PD patients were significantly older at recruitment, more likely to be men, less likely to be smokers, and consumed less caffeine‐containing beverages and less dietary cholesterol as compared with the rest of the cohort.
Multivariable Cox proportional hazard regression models showed that dietary carotenoids (α-carotene, β-carotene, lycopene, β-cryptoxanthin, and lutein), individually or summed, had no effect on the risk of incident PD (highest vs lowest quartile of total carotenoids intake: hazard ratio, 0.98, 95 percent confidence interval, 0.76–1.28; ptrend=0.83). [Mov Disord 2020;doi:10.1002/mds.28173]
There were also no clear dose-dependent associations for dietary vitamins A, C, and E (ptrend≥0.10 for all). Sensitivity analyses with lag time and excluding supplement use did not considerably alter the risk estimates.
The investigators outlined potential biological explanations for their null results.
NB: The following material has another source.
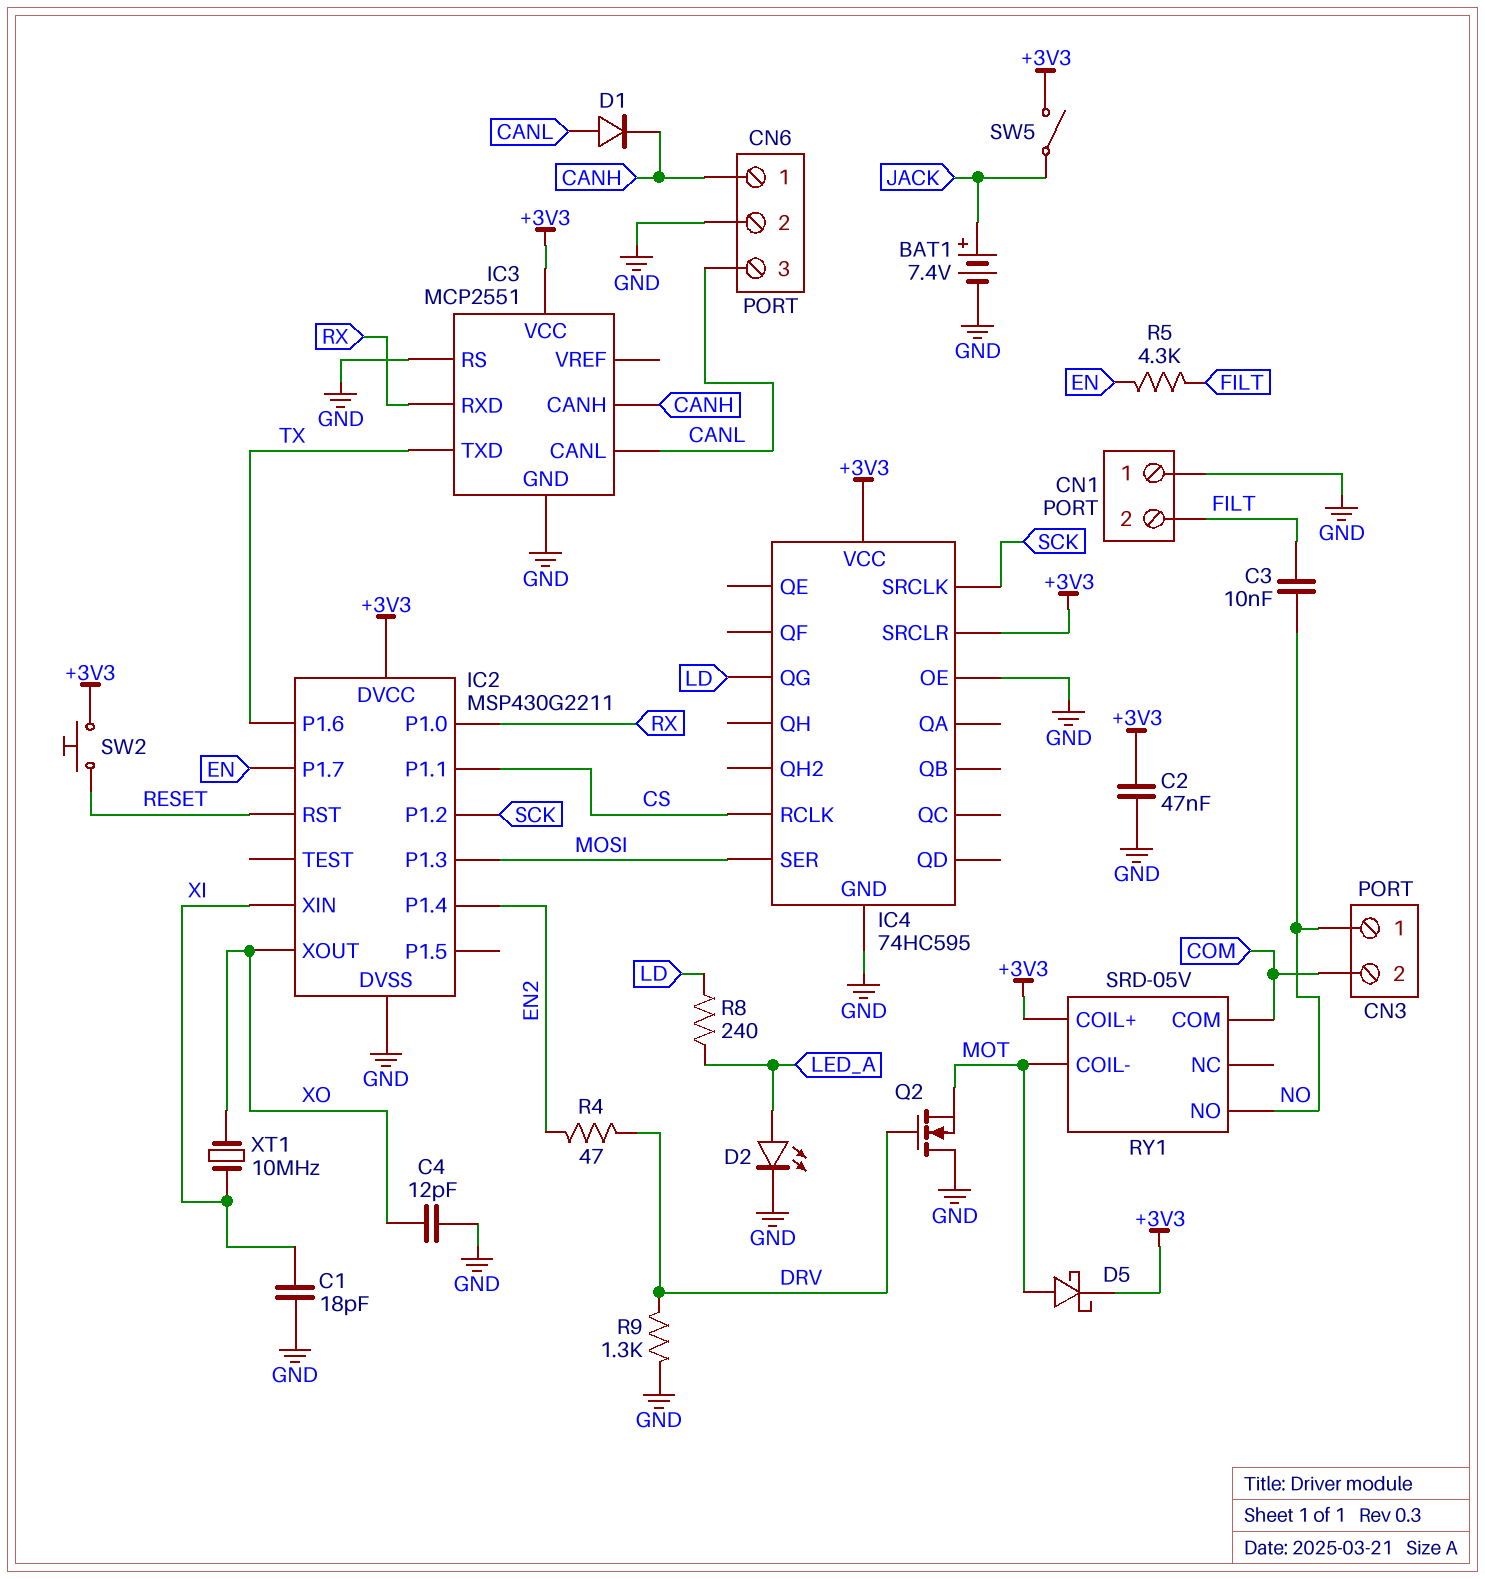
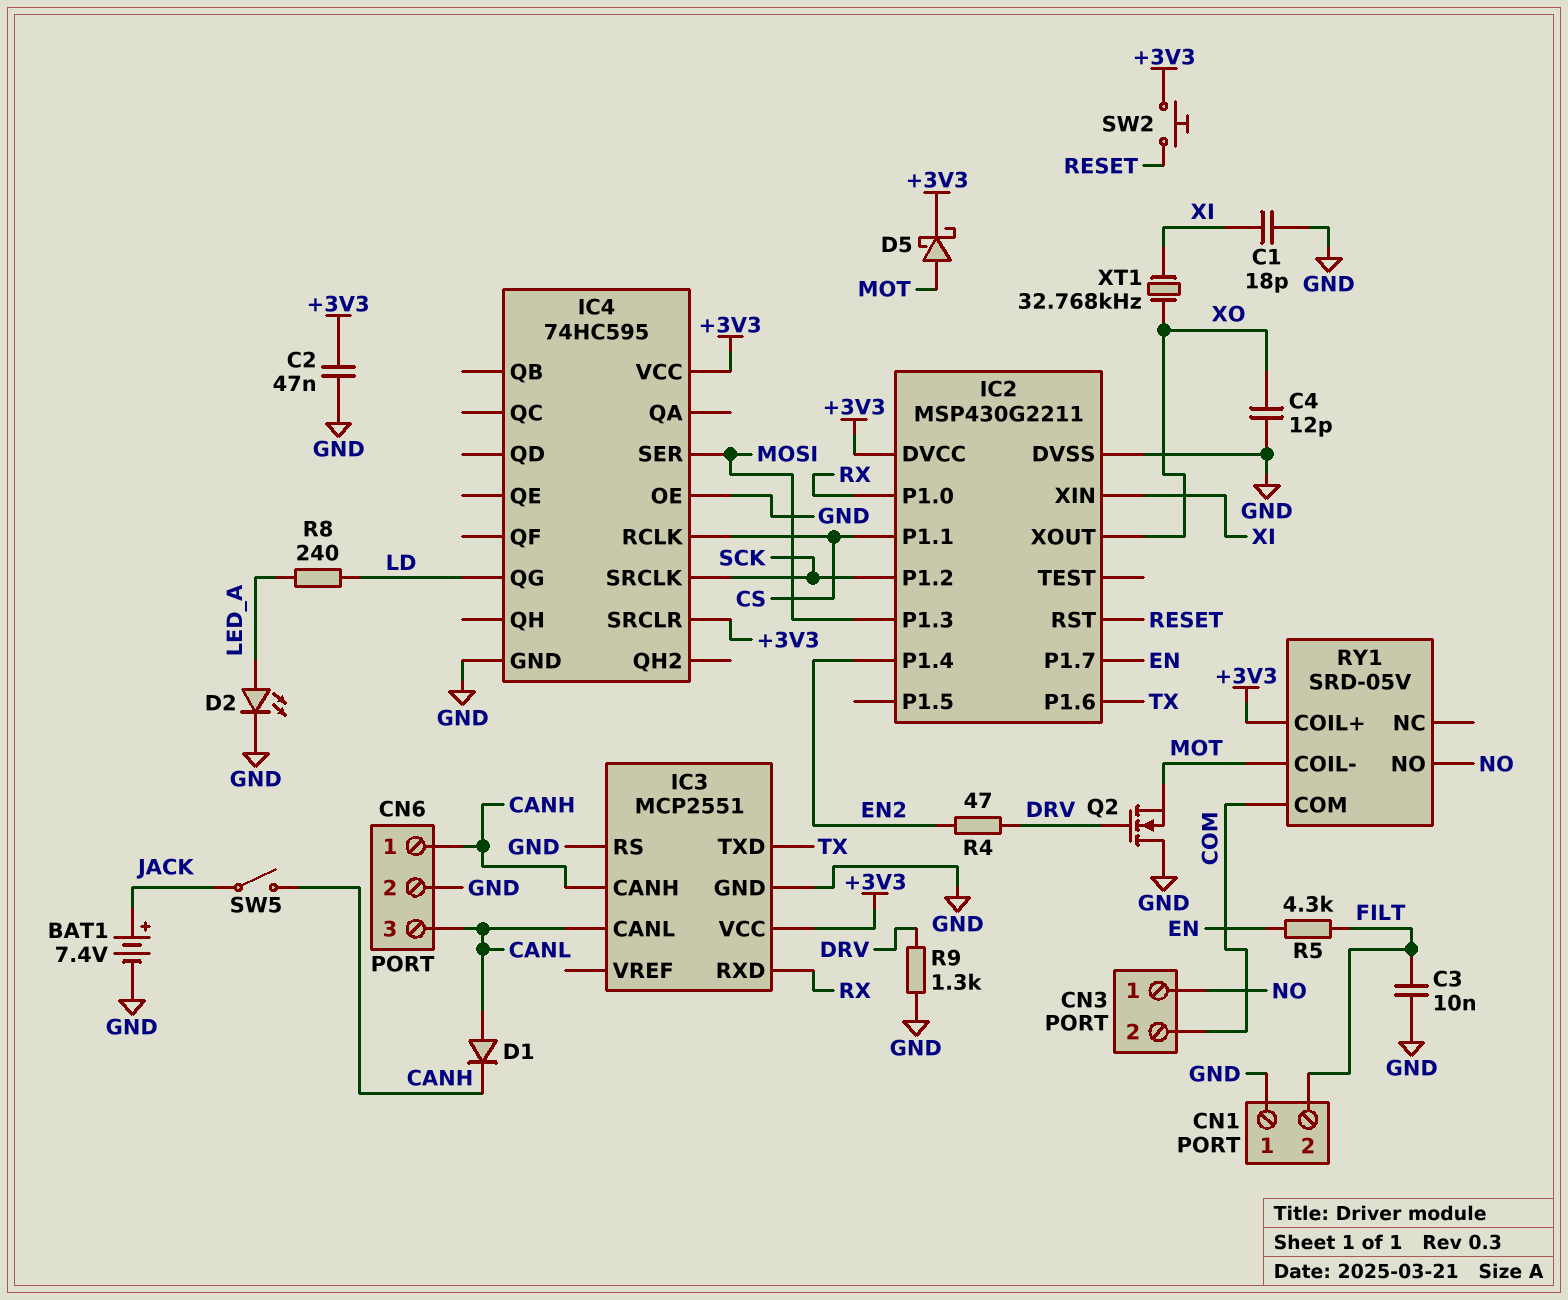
C3: 10nF (FILT, NO) -> 10nF (FILT, GND)
SW5: switch (+3V3, JACK) -> switch (CANH, JACK)
XT1: 10MHz (XI, XO) -> 32.768kHz (XI, XO)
First is that vitamin C may have attenuated its own antioxidant effects through its hypouricaemic effects, as urate has been shown to be another potent antioxidant protective against PD. Second, vitamin E has been previously reported to have no effect on the activity of nigrostriatal dopaminergic neurons and, hence, on the progression of PD. [Arthritis Rheum 2005;52:1843-1847; Medicine 2017;96:e8502; Arthritis Rheum 2008;59:1549-1554; Neurology 2016;86:520-526; Life Sci 2003;72:2641-2648]
Finally, in most preclinical studies reporting positive results, animals were either directly injected intraperitoneally with antioxidants or they were fed highly concentrated extracts, the investigators noted. [J Neurosci Res 2013;91:1609-1617; Proc Natl Acad Sci USA 2006;103:13520-13525; Iran Biomed J 2008;12:217-222]
“It is therefore possible that the dietary antioxidants we examined were not consumed in sufficient quantities in the Singaporean diet to have measurable effects in reducing PD risk in the population,” they added.
The present findings are in line with most other prospective studies conducted in other populations. [Mov Disord 2016;31:1909-1914; Neurology 1996;46:1270-1274; Neuroepidemiology 2001;20:118-124]
“As such, even though there is a strong biological plausibility underlying promising findings from experimental studies, more research in human studies is necessary to determine whether increasing the consumption of dietary antioxidants or the use of such supplements at midlife is a viable modification to reduce the risk of PD in ageing populations,” the investigators said.